Тоже какие неосторожные выражения. Волнуется, некогда их выбирать. Впрочем, они ведь были уверены, что их секретные архивы так и останутся такими навсегда...

Немедленно был послан в Шлиссельбург подполковник Кошкин. Ему поручили отобрать все бумаги, которые окажутся у Мировича, а также все приказы и инструкции, каковые получали в разное время Власьев и Чекин, все до единой бумажки. Запечатать их и доставить Панину лично, в собственные руки.

Кошкин еще не успел вернуться, а императрица шлет 10 июля Панину длинное письмо со всякими распоряжениями, от сильного волнения перемежая исковерканные порой весьма забавно русские слова, как у нее бывало, французскими: «Никита Иванович! Не могу я довольно вас благодарить за разумные и усердные ко мне и Отечеству меры, которые вы приняли по шлиссельбургской истории. У меня сердце щемит, когда я думаю об этом деле, и много-много благодарю вас за меры, которые вы приняли... Провидение дало мне ясный знак своей милости, давши такой оборот этому предприятию...»

Панин и Теплов могут радоваться: матушке-императрице угодили.
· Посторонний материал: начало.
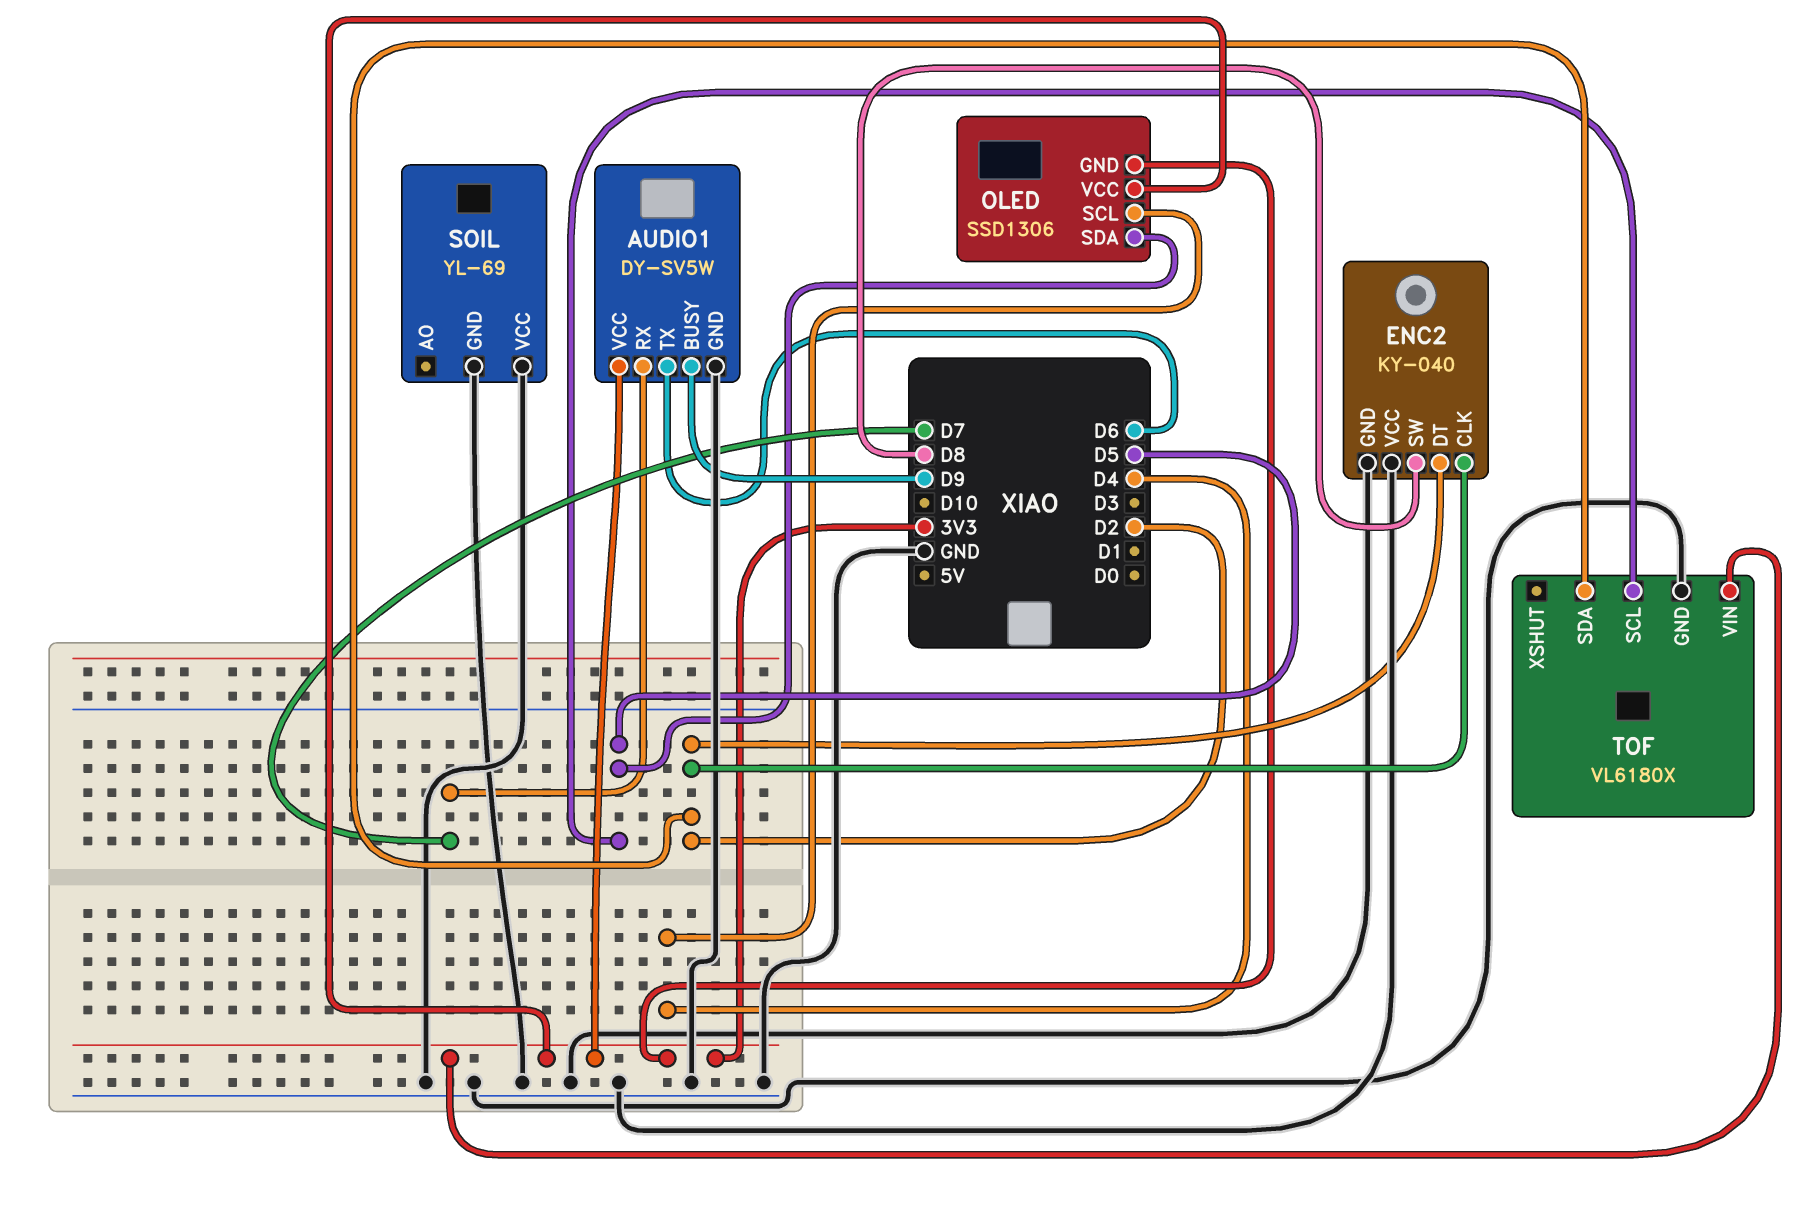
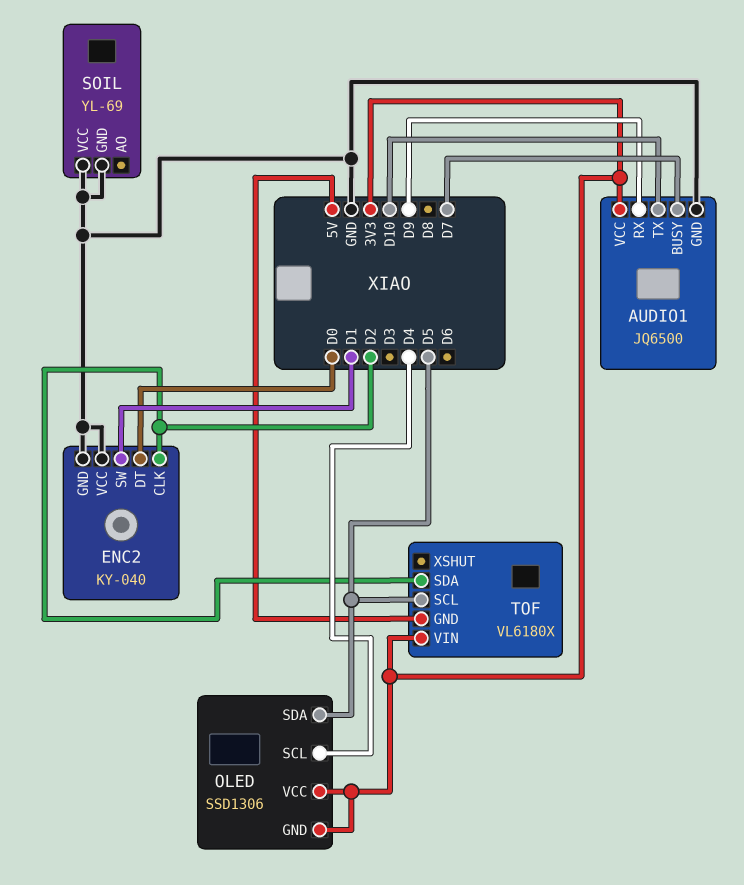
AUDIO1: DY-SV5W -> JQ6500
AUDIO1 pin BUSY: D9 -> D7
AUDIO1 pin RX: D7 -> D9
AUDIO1 pin TX: D6 -> D10
ENC2 pin DT: D2 -> D0
ENC2 pin SW: D8 -> D1
TOF pin GND: GND -> 5V

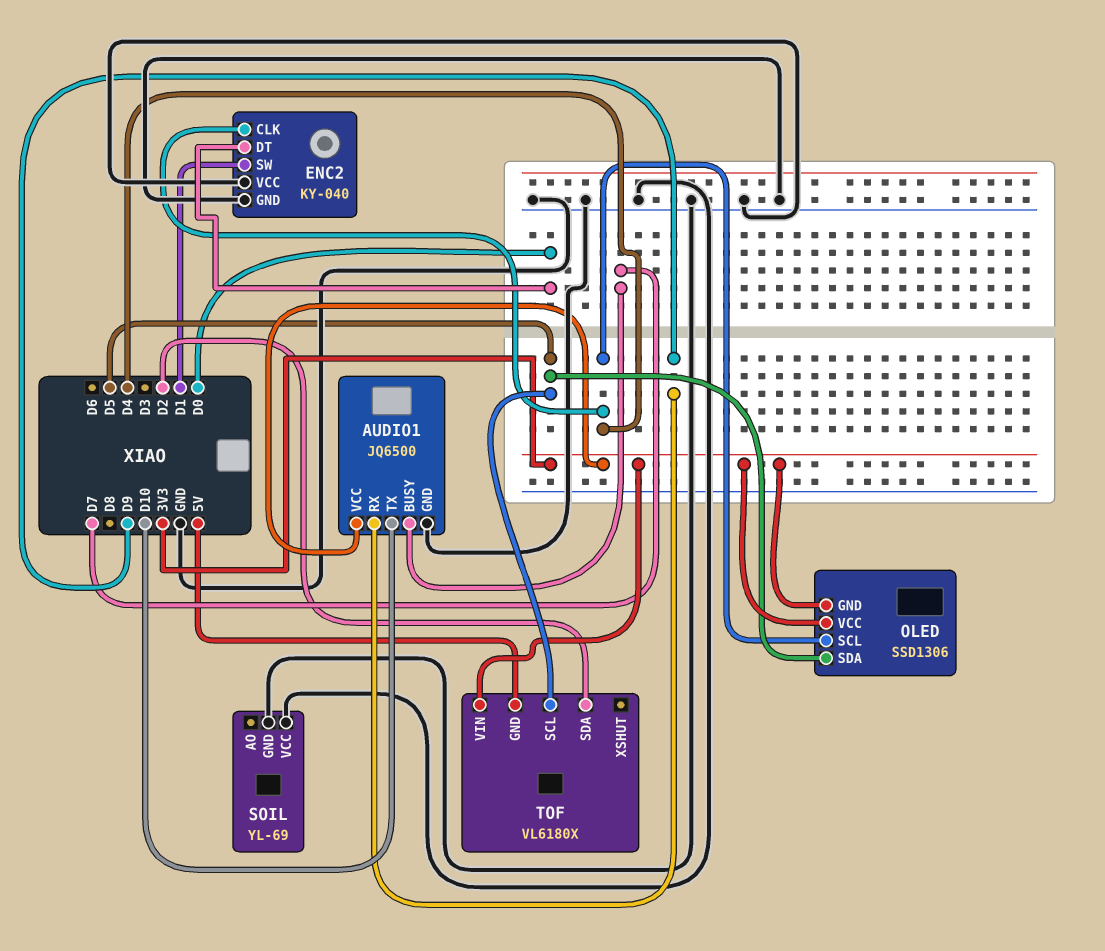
ENC2 pin CLK: D2 -> D4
На время поездки Екатерины следить за порядком в столице было поручено троим: Панину, генерал-прокурору князю Вяземскому и старому сенатору Неплюеву, сподвижнику еще Петра I. Старик Неплюев решил было сам начать следствие, но его тут же одернули. Екатерина написала ему, что этим будет заниматься генерал Веймарн, а у них троих задача иная: «Буде уже в городе слухи точные о том появятся, то смотреть только, чтобы они не имели никакого вредного последствия и тишина пребывала ненарушимо...»
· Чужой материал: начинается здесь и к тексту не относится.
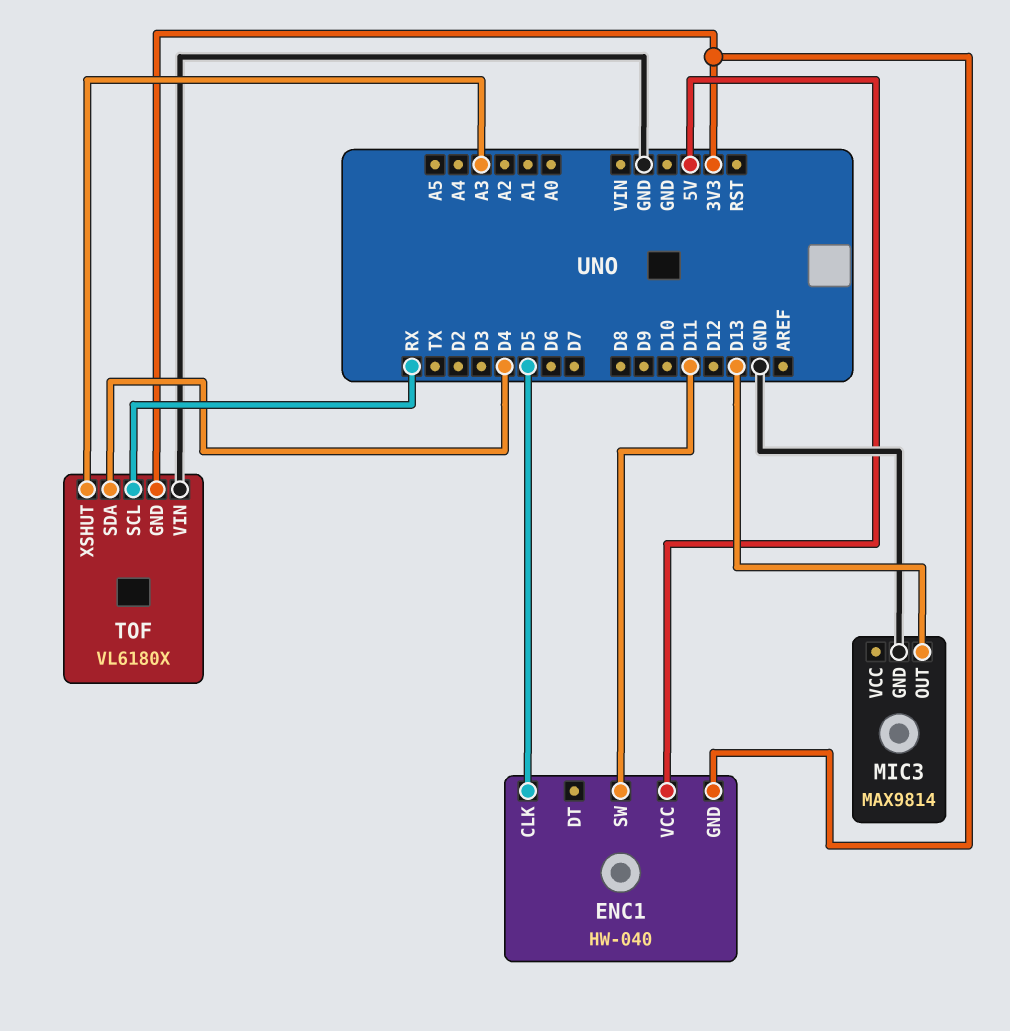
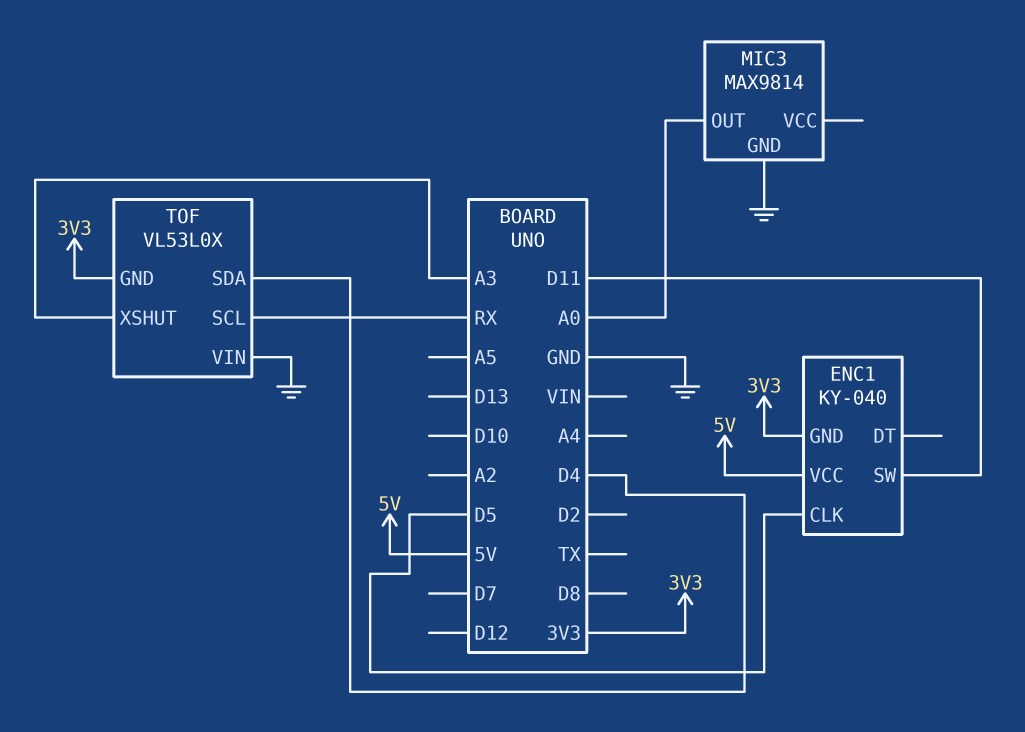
ENC1: HW-040 -> KY-040
MIC3 pin OUT: D13 -> A0
TOF: VL6180X -> VL53L0X

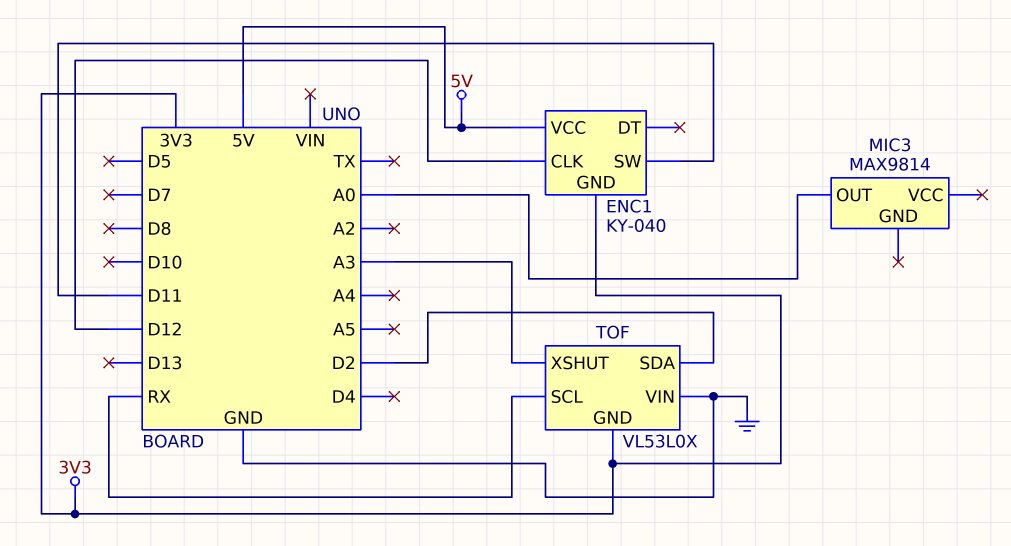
ENC1 pin CLK: D5 -> D12
MIC3 pin GND: GND -> none
TOF pin SDA: D4 -> D2

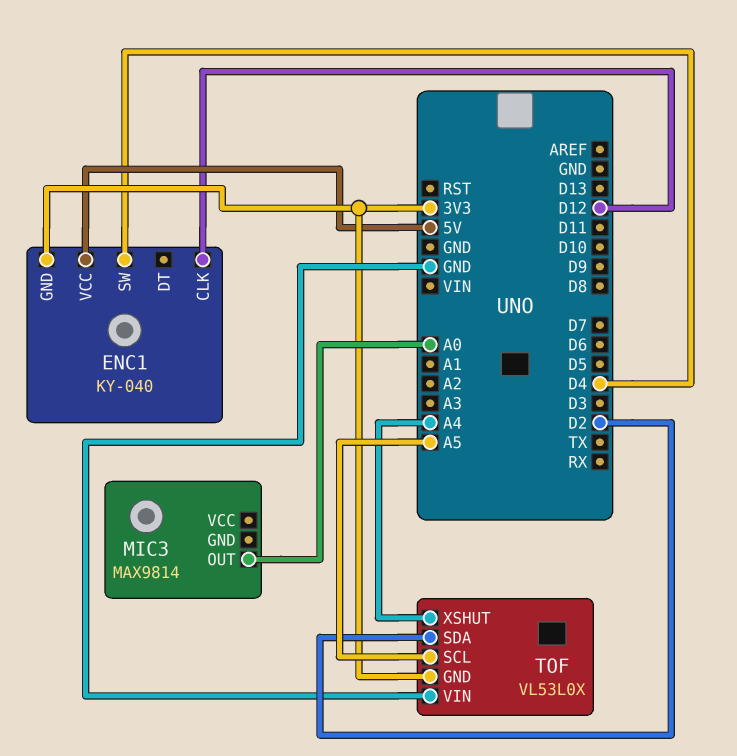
ENC1 pin SW: D11 -> D4
TOF pin SCL: RX -> A5
TOF pin XSHUT: A3 -> A4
Панину она написала: «Я ныне более спешю, как прежде, возвратиться в Питербурх, дабы сие дело скоряе окончать и тем далних дуратских разглашений пресечь...»

Очень, явно, ее беспокоит: что же станут говорить?..

 

Помощником себе генерал Веймарн избрал письмоводителя Самарина. С него взяли подписку хранить все, о чем услышит, в строжайшем секрете — под угрозой «жесточайшего истязания и самой смертной казни».
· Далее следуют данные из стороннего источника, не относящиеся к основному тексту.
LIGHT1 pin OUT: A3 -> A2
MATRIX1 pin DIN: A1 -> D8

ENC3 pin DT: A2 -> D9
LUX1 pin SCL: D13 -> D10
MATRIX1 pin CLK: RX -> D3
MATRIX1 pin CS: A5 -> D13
Первый допрос продолжался двенадцать часов — всю ночь до утра. Веймарн, естественно, начал с выяснения того, что побудило Мировича попытаться освободить секретного узника.

Мы уже знаем, какие мелочные, смехотворные причины назвал Мирович. Он, дескать, был смертельно обижен тем, что его, видите ли, не приглашают в оперу одновременно с императрицей! И из-за этого все и затеял !

Издевается он, что ли? Или просто не удалось придумать более веских мотивов — даже общими усилиями с теми, кто втянул его в эту историю?

Материальные обиды упомянуты лишь в пункте четвертом — и тоже как-то несерьезно: «что по данной поданной им ея императорскому величеству челобитной о выдаче ему из описанных предков его имениев сколько из милости ея величества пожаловано будет, ему в резолюцию от ея императорского величества апреля 19-го дня надписано было: по прописанному здесь просители никакого права не имеют и для того надлежит Сенату отказать им, равномерно ж и на вторичное ея императорскому величеству поданное письмо, коим он просил о награждении из предковых имений или о пожаловании пенсии сестрам его, в резолюцию от ея императорского величества написано: довольствоваться прежнею резолюцией; паче ж того, в 5-х, воображая получить по желаниям и страстям преимущество, вяще всего к тому намерению склонять утвердился».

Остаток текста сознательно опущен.